Social interaction includes not only conversations but also the identification and understanding of nonverbal cues. These cues, including facial expression, tone of voice and eye contact, provide important information when interacting with others. In fact, those that better understand these cues tend to have better social success and stronger peer relationships. We learn these cues with experience throughout childhood and gradually integrate them into any social interaction. However, the availability of screen-based media and its broad use such as video games, computers, tablets, smart phones, and televisions may be decreasing the amount of social interaction in children.
Previous studies have found that high amounts of screen time has been associated with attention problems, school difficulties, sleep and eating disorders, and obesity. Researchers from California wanted to examine whether this increased screen time was also affecting how teens recognized nonverbal emotional cues. The trial, published in Computers in Human Behavior, found that preteens who spent time away from screens became better at reading human emotions compared to their peers who were not restricted from screens.

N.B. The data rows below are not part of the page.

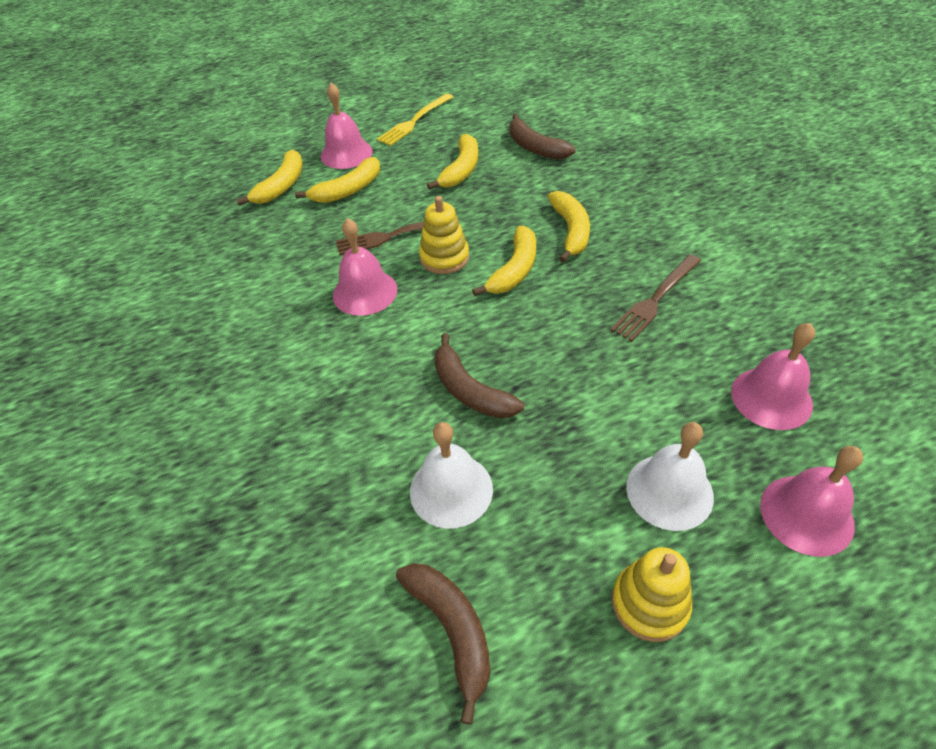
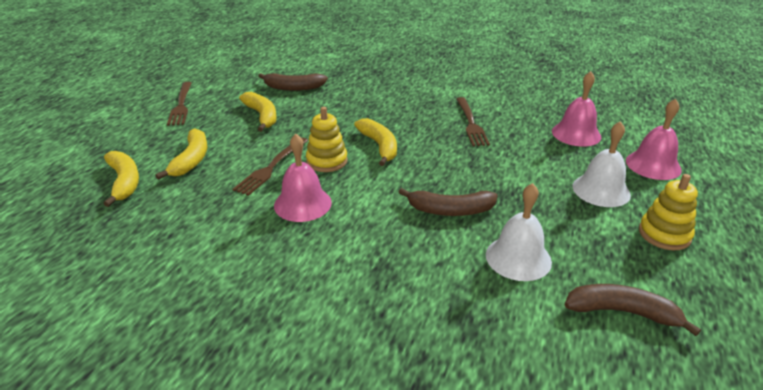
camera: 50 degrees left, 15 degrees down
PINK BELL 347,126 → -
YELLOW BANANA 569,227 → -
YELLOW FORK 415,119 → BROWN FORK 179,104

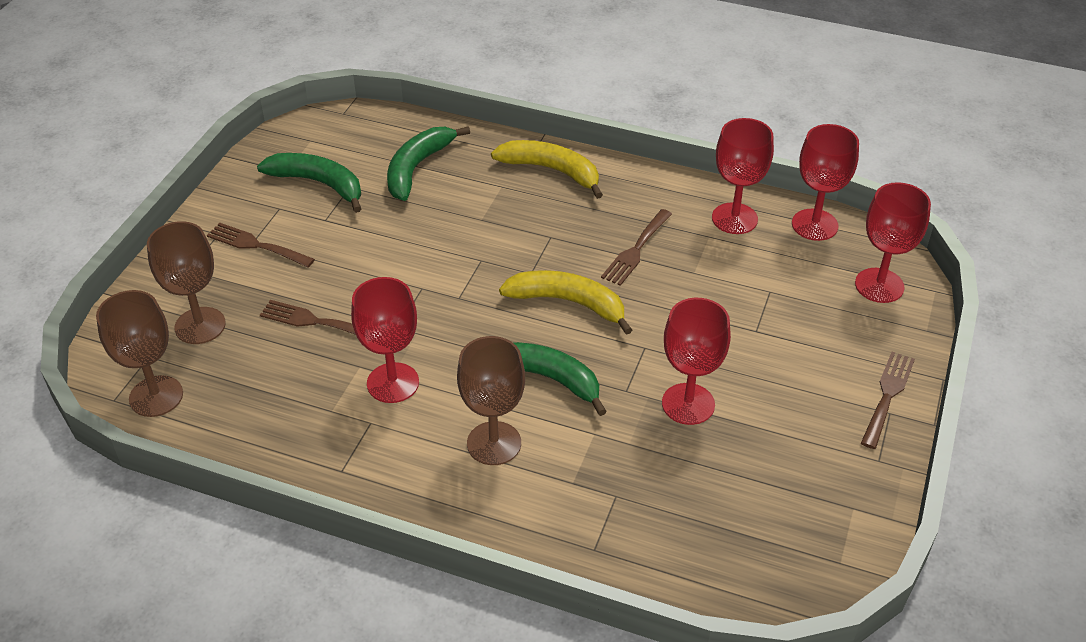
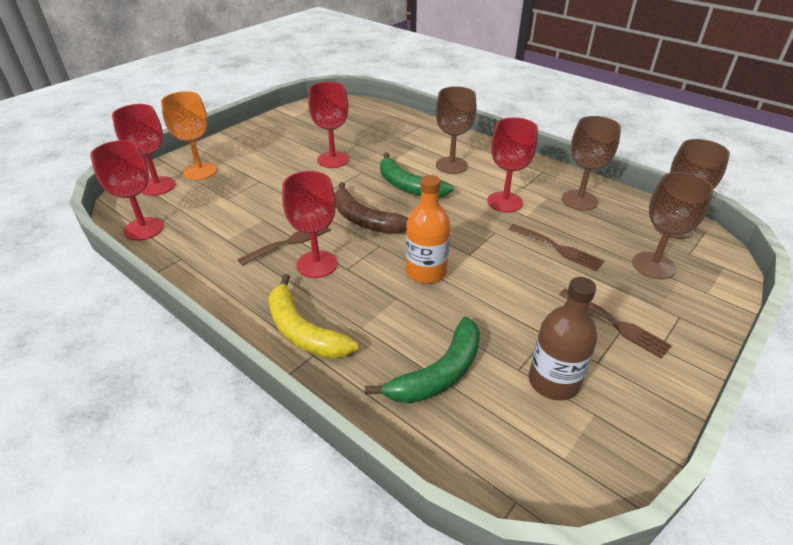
camera: 160 degrees left, 5 degrees down
BROWN FORK 888,400 → -
- → ORANGE GOBLET 189,135
- → ORANGE BOTTLE 428,229
- → BROWN GOBLET 591,163
RED GOBLET 743,176 → RED GOBLET 310,224, relocated
GREEN BANANA 309,183 → BROWN BOTTLE 563,339
YELLOW BANANA 565,302 → BROWN BANANA 371,208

This observational trial included 106 6th graders from the same school in Southern California. From the group, 51 children were assigned to an experiment group that lived together at a nature and science camp without using screens for 5 days and 54 children were assigned to a control group that were not restricted from using screens. The control group remained in a normal school schedule and went to the camp after the study was conducted. Researchers scored the children's ability to identify a range of emotions in other people through photos and muted videos before and after the study.
The study found that children who spent 5 days without screen use and with encouraged face to face interactions had a significant improvement in their scores compared to the beginning of the week.
An observational study examines an intervention in a naturally-occurring environment. Researchers do not intervene but simply assess outcomes and try to account for factors that may influence the outcome. These types of trial can not determine cause and effect but suggest a possible connection.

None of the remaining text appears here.